Add drm collector to start having metrics from AMD GPUs #190

gabrielcocenza · 2024-09-25T19:17:16Z

Issue

Start collecting GPU metrics for monitoring data centers that uses AMD GPUs

Solution

Enable the drm collector that is disabled by default

Context

Even that not all servers have AMD GPUs the impact in terms of performance for time of collecting metrics wasn't perceptive.
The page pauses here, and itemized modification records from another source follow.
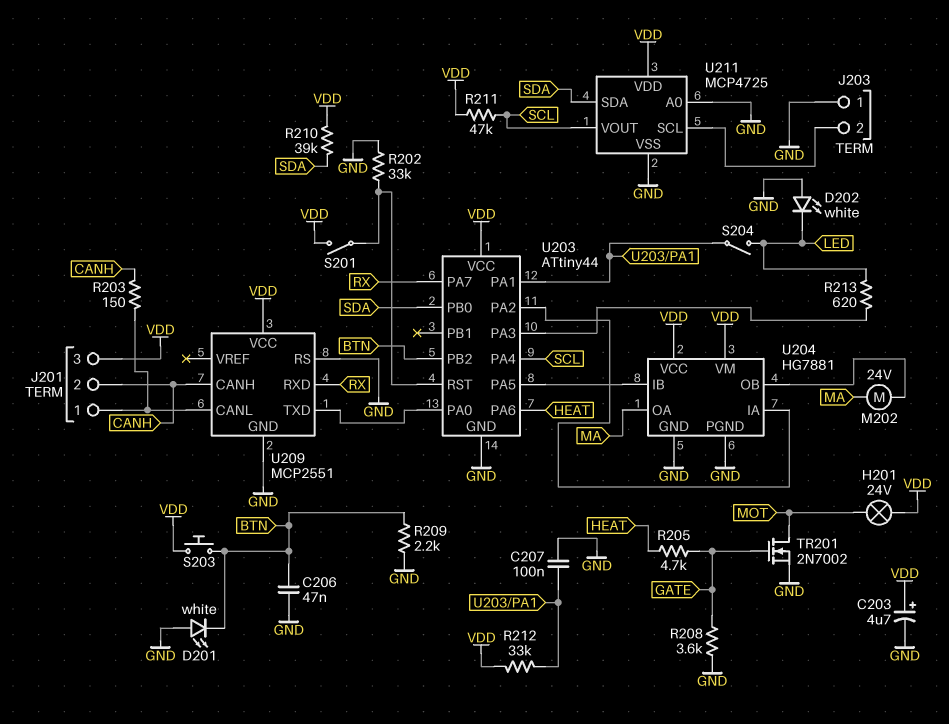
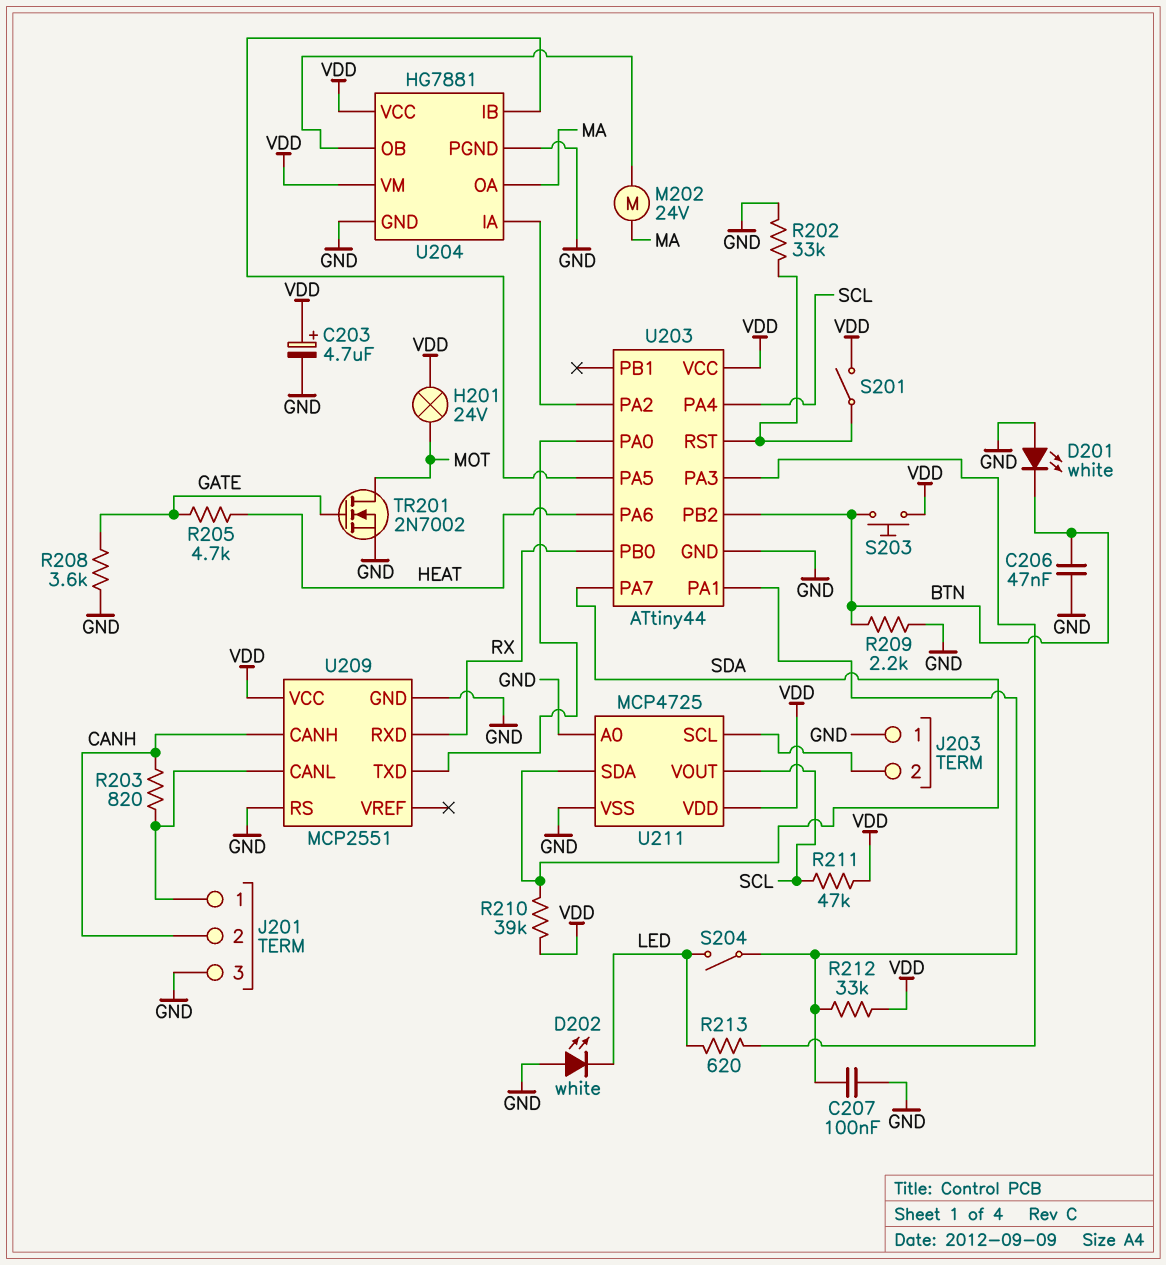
J201 pin 3: VDD -> GND
R203: 150 (CANH, J201/1) -> 820 (CANH, J201/1)
U203 pin PA7: RX -> SDA
U203 pin PB0: SDA -> RX

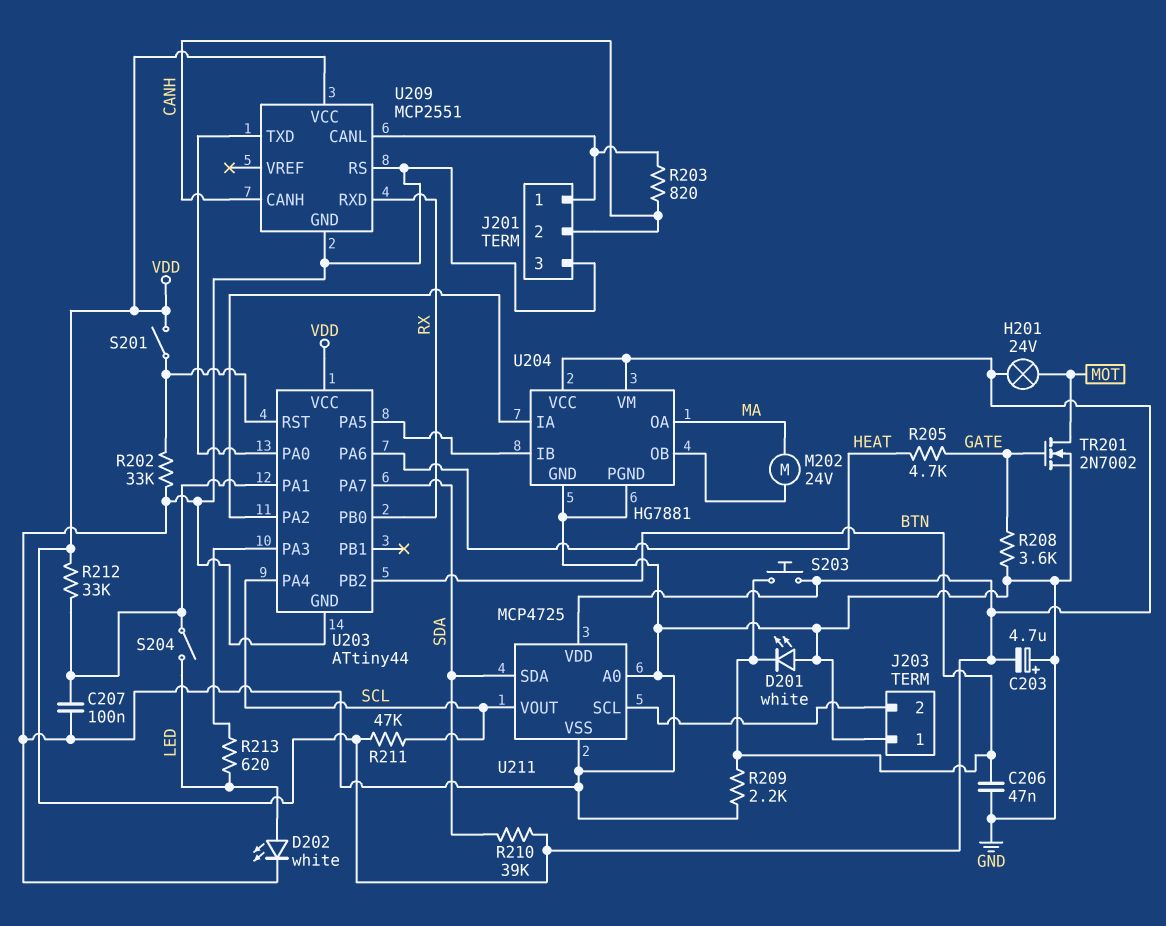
C203: 4.7uF (plus VDD, minus GND) -> 4.7uF (plus GND, minus VDD)
D202: LED white (A GND, K LED) -> LED white (A LED, K GND)

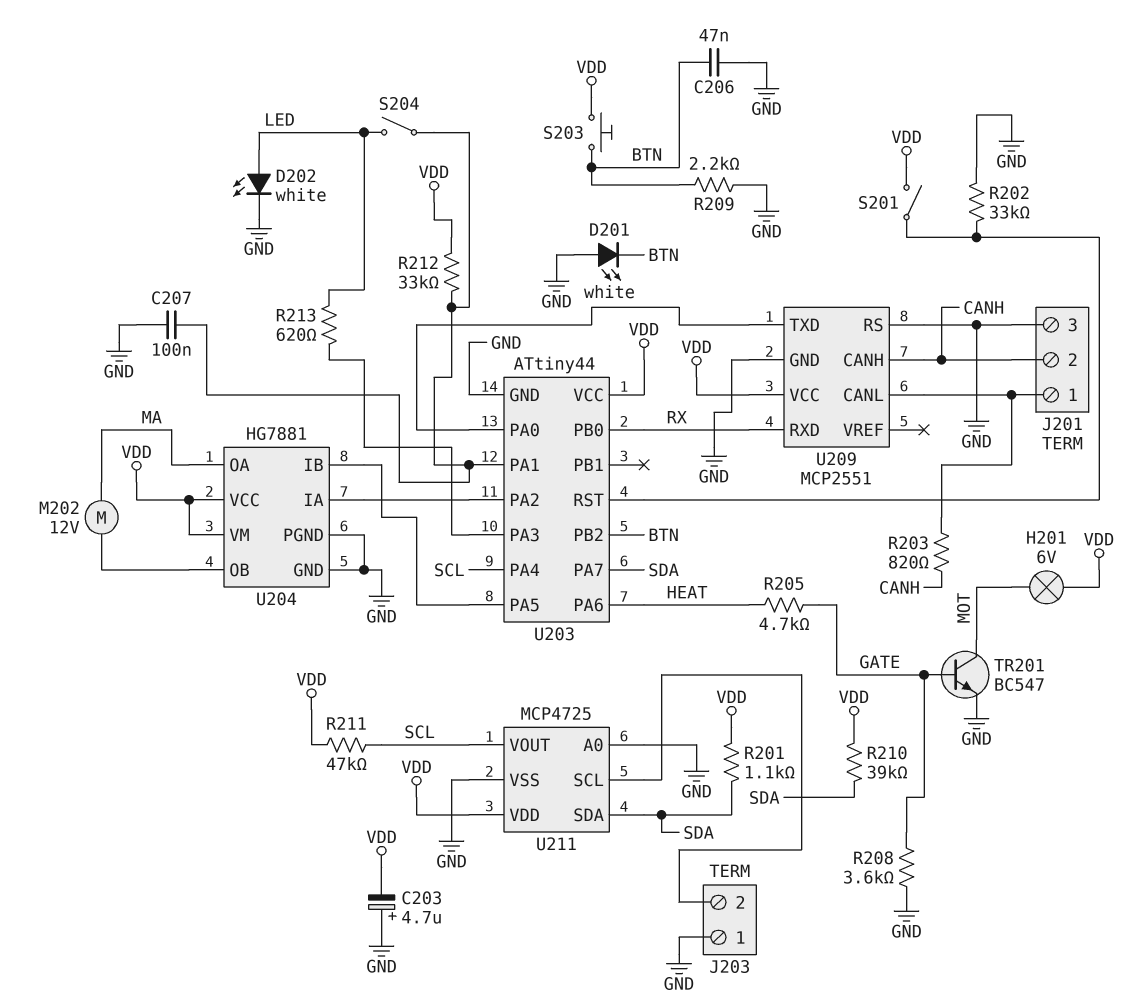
H201: lamp 24V (MOT, VDD) -> lamp 6V (MOT, VDD)
M202: motor 24V (MA, U204/OB) -> motor 12V (MA, U204/OB)
R201: none -> 1.1k (SDA, VDD)
TR201: NMOS 2N7002 (G GATE, D MOT, S GND) -> NPN BC547 (B GATE, C MOT, E GND)

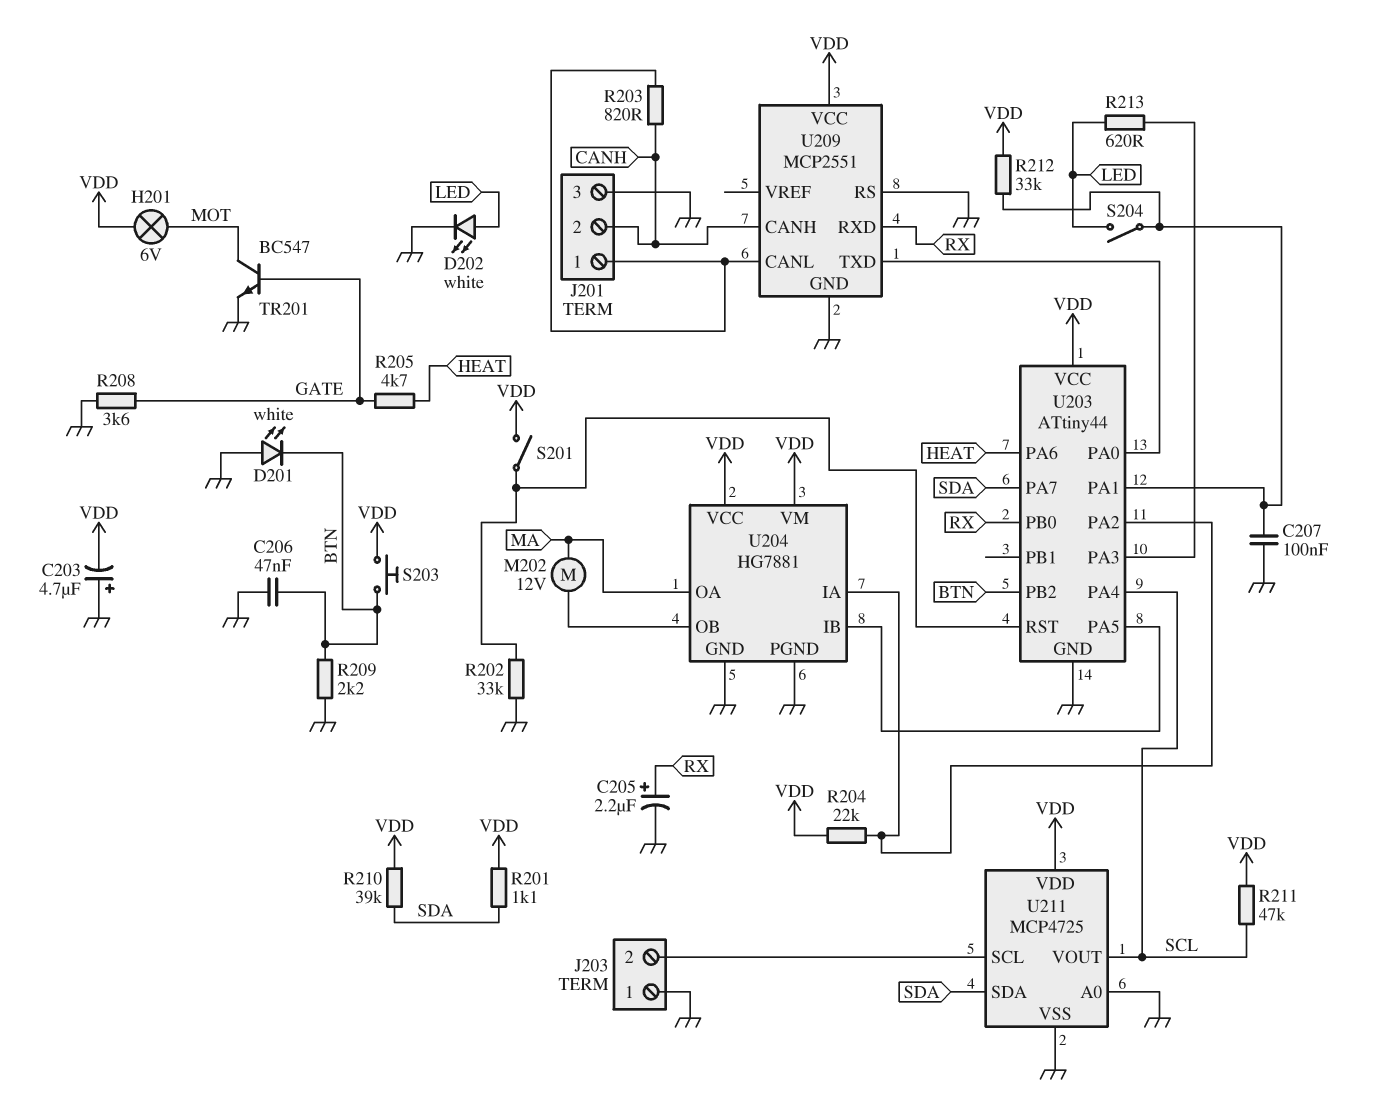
C205: none -> 2.2uF (plus RX, minus GND)
R204: none -> 22k (U203/PA2, VDD)

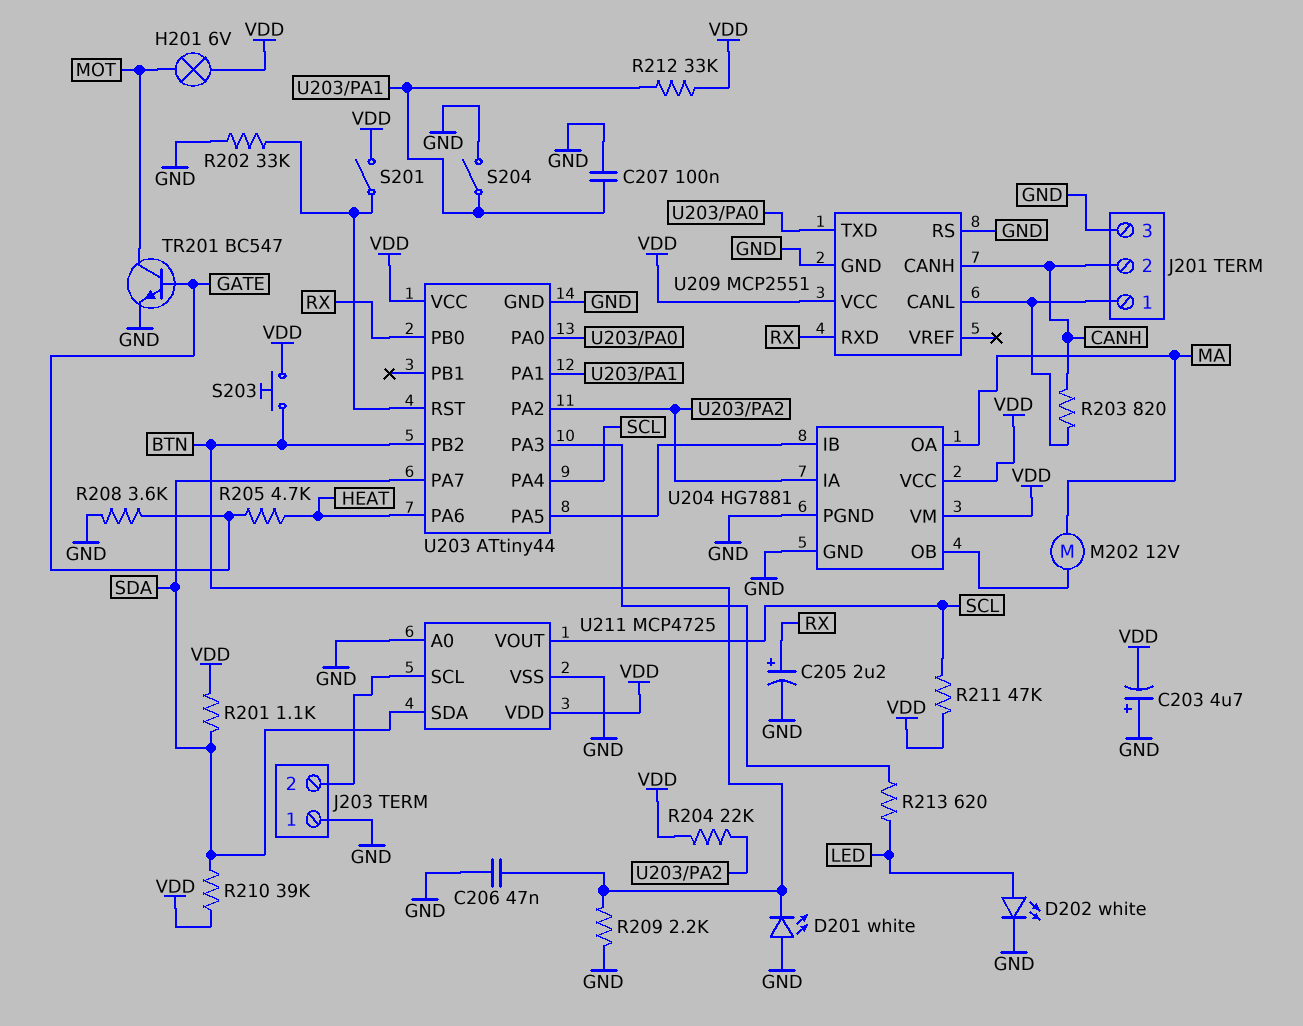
S204: switch (LED, U203/PA1) -> switch (GND, U203/PA1)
On a machine that does not have AMD GPUs it will barely increase the number of metrics:

# HELP node_drm_card_info Card information
# TYPE node_drm_card_info gauge
node_drm_card_info{card="card1",memory_vendor="",power_performance_level="",unique_id="",vendor="amd"} 1
node_drm_card_info{card="card2",memory_vendor="",power_performance_level="",unique_id="",vendor="amd"} 1
# HELP node_drm_gpu_busy_percent How busy the GPU is as a percentage.
# TYPE node_drm_gpu_busy_percent gauge
node_drm_gpu_busy_percent{card="card1"} 0
node_drm_gpu_busy_percent{card="card2"} 0
# HELP node_drm_memory_gtt_size_bytes The size of the graphics translation table (GTT) block in bytes.
# TYPE node_drm_memory_gtt_size_bytes gauge
node_drm_memory_gtt_size_bytes{card="card1"} 0
node_drm_memory_gtt_size_bytes{card="card2"} 0
# HELP node_drm_memory_gtt_used_bytes The used amount of the graphics translation table (GTT) block in bytes.
# TYPE node_drm_memory_gtt_used_bytes gauge
node_drm_memory_gtt_used_bytes{card="card1"} 0
node_drm_memory_gtt_used_bytes{card="card2"} 0
# HELP node_drm_memory_vis_vram_size_bytes The size of visible VRAM in bytes.
# TYPE node_drm_memory_vis_vram_size_bytes gauge
node_drm_memory_vis_vram_size_bytes{card="card1"} 0
node_drm_memory_vis_vram_size_bytes{card="card2"} 0
# HELP node_drm_memory_vis_vram_used_bytes The used amount of visible VRAM in bytes.
# TYPE node_drm_memory_vis_vram_used_bytes gauge
node_drm_memory_vis_vram_used_bytes{card="card1"} 0
node_drm_memory_vis_vram_used_bytes{card="card2"} 0
# HELP node_drm_memory_vram_size_bytes The size of VRAM in bytes.
# TYPE node_drm_memory_vram_size_bytes gauge
node_drm_memory_vram_size_bytes{card="card1"} 0
node_drm_memory_vram_size_bytes{card="card2"} 0
# HELP node_drm_memory_vram_used_bytes The used amount of VRAM in bytes.
# TYPE node_drm_memory_vram_used_bytes gauge
node_drm_memory_vram_used_bytes{card="card1"} 0
node_drm_memory_vram_used_bytes{card="card2"} 0
node_scrape_collector_duration_seconds{collector="drm"} 7.0185e-05
node_scrape_collector_success{collector="drm"} 1

Even that not all servers have AMD GPUs the impact in terms of performance for time of collecting metrics is not considerable.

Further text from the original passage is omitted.